Stocks Rise During Shortened Week

Last Updated: Tuesday, July 12, 2022 3:42 PM | Nick Dey

Stocks rose Friday, this week, following a shortened trading week as markets closed Monday in observance of Independence Day.

The Treasury yield curve inverted early this week amidst a selloff in bonds. The 10-year yield reclaimed the 3% mark but remained inverted with the 2-year Treasury yield on Friday. The inversion can signal a recession as speculation causes short-term yields to have a higher rate of return than longer-term yields.

Earnings reports were light this week, while the condensed trading week made for a busy week of economic reports.

Labor Strength

The June jobs report was probably the most anticipated report of the week. Expectations weren’t too high for job growth as economist projections for job growth to come in at 250,000 jobs meant a sharp slowdown from May’s growth of 384,000 jobs.

However, the labor market continued to shine bright this week despite declining expectations for job growth and big-name companies continuing to rescind job offers and lay off employees, with the economy adding 372,000 jobs in June.

While the unemployment rate met expectations and remained steady at 3.6%, the labor force participation rate eased as the number of Americans not working hit a year-to-date high.

Fed Minutes

The minutes from the most recent Fed meeting showed growing support for another, large 75 basis point rate hike as the Fed continues to be forced down the more aggressive path to combat inflation.

Following Friday’s jobs report, Jim Caron of Morgan Stanley says you “can pretty much count” on another 75-basis point hike in July as the labor market continues to be red hot.

Tariffs

While the Fed continues to head down a more aggressive path, the Biden Administration is exploring other ways to bring prices down.

Previously, was a gas tax holiday that could result in high prices after the three-month holiday is up, and currently, the administration is considering rolling back tariffs imposed on China by the Trump Administration.
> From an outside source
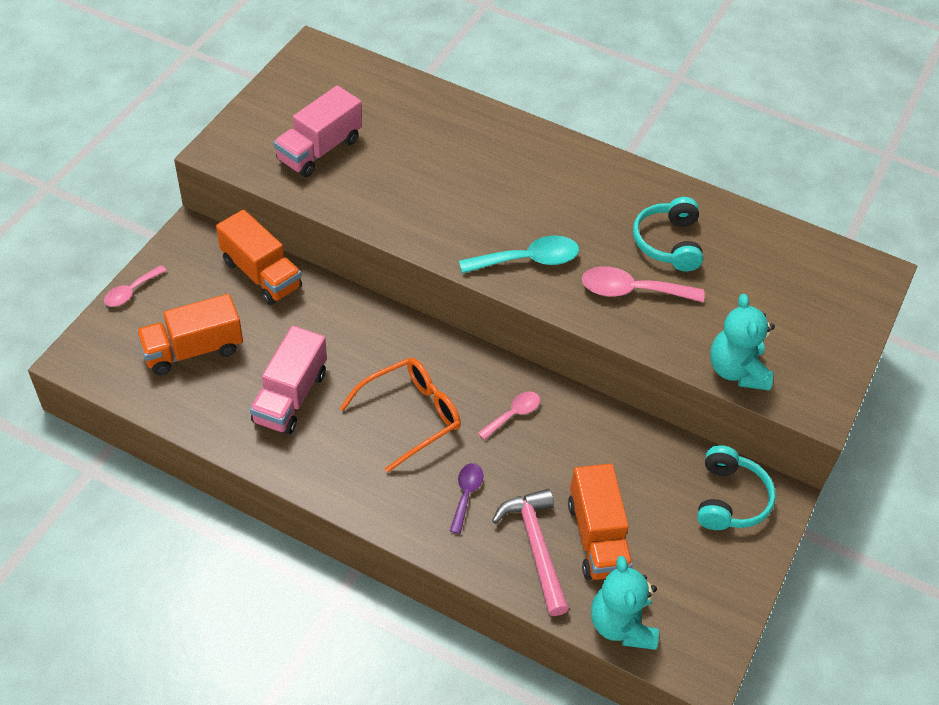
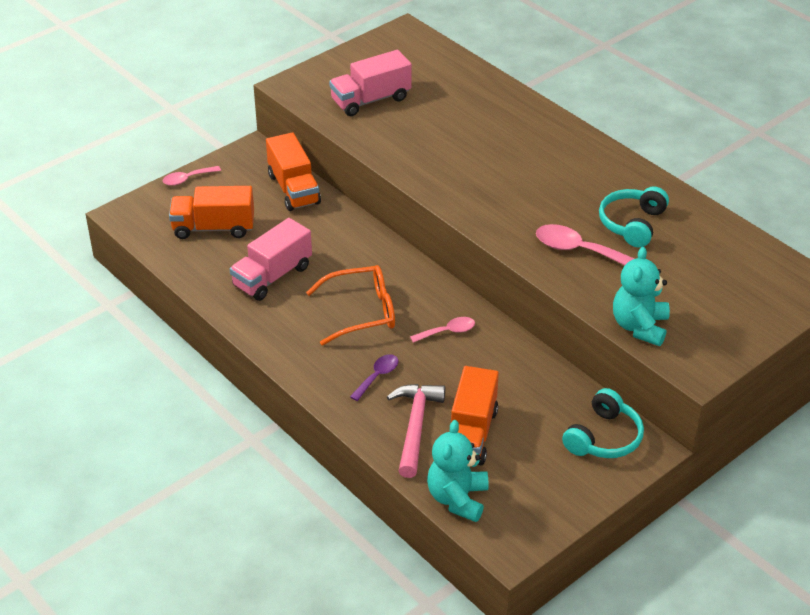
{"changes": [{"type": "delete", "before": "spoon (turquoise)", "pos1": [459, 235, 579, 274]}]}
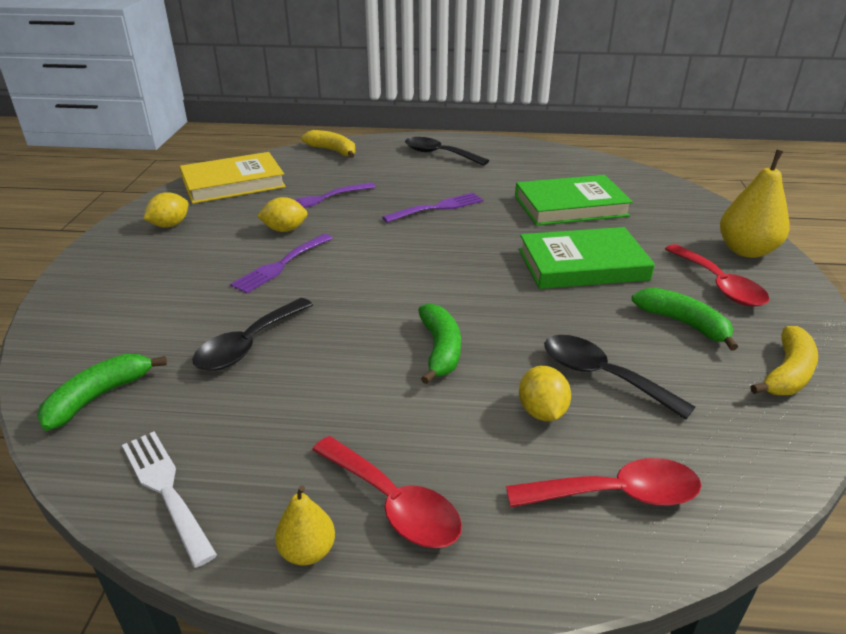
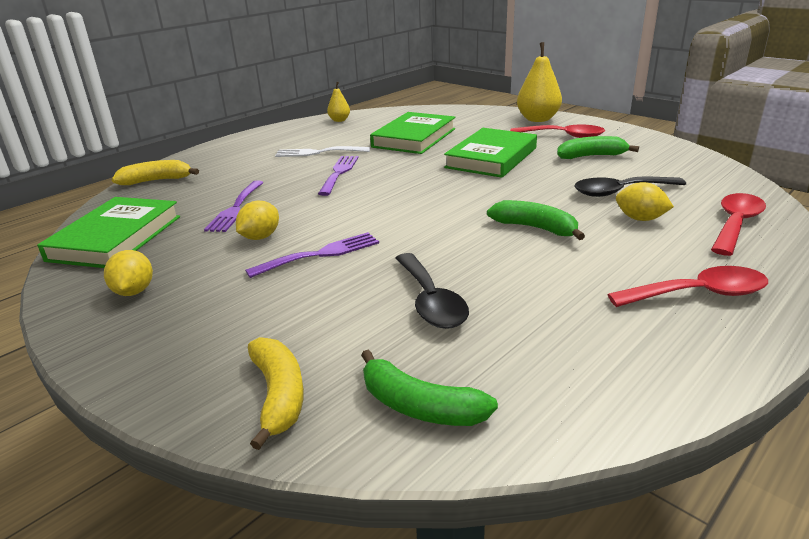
{"changes": [{"type": "delete", "before": "spoon (black)", "pos1": [405, 137, 489, 166]}, {"type": "move", "before": "fork (white)", "pos1": [122, 431, 217, 568], "pos2": [275, 146, 370, 157]}, {"type": "move", "before": "pear (yellow)", "pos1": [275, 486, 335, 566], "pos2": [327, 82, 350, 122]}, {"type": "move", "before": "banana (yellow)", "pos1": [750, 326, 818, 395], "pos2": [248, 337, 304, 450]}, {"type": "recolor", "before": "book (yellow)", "after": "book (green)", "pos1": [180, 152, 286, 204], "pos2": [37, 197, 180, 268]}, {"type": "rotate", "before": "banana (green)", "pos1": [37, 354, 167, 431], "pos2": [361, 349, 498, 426], "turn": -45}, {"type": "rotate", "before": "fork (purple)", "pos1": [230, 234, 333, 294], "pos2": [245, 232, 379, 278], "turn": -105}]}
While the President still hasn’t made a decision on tariffs, the impact of rolling back the $300 billion in tariffs could be minimal. According to estimates by Barclays Plc, fulling scaling back the tariffs would result in a one-time 0.3% reduction in prices, with the bank’s analysts calling it a “drop in the bucket”.

Roundup

With earnings light, stocks swayed mostly on other news this week.

A big headline this week was Amazon’s (AMZN) decision to take a 2% stake in food-delivery service GrubHub. This move intensified competition in a space dominated by Uber (UBER) and DoorDash (DASH) as Amazon intends to off Prime subscribers one-free year of GrubHub+.

After a knee-jerk decline Wednesday to the news of Amazon potentially onboarding millions of Prime users onto GrubHub, Uber and DoorDash rallied Thursday to finish the week higher.

Meanwhile, meme stocks took their turn grabbing investor attention late this week.

GameStop (GME) announced a 4-for-1 stock split.

Meanwhile, Virgin Galactic (SPCE) after it doubled down on a first-quarter 2023 launch for its space tourism while penning a deal with Boeing for two new mother ships.

Lastly, Bed Bath & Beyond's (BBBY) stock soared after the interim CEO purchased 50,000 shares. This comes amidst mounting concerns that the company will go out of business and short interest on the company hitting 35%.

All told, stocks rose this week. The S&P 500 rose 2.09%, while the Nasdaq jumped 4.6%. The Dow crept 0.9% higher and the Russell 2000 increased by 2.47%.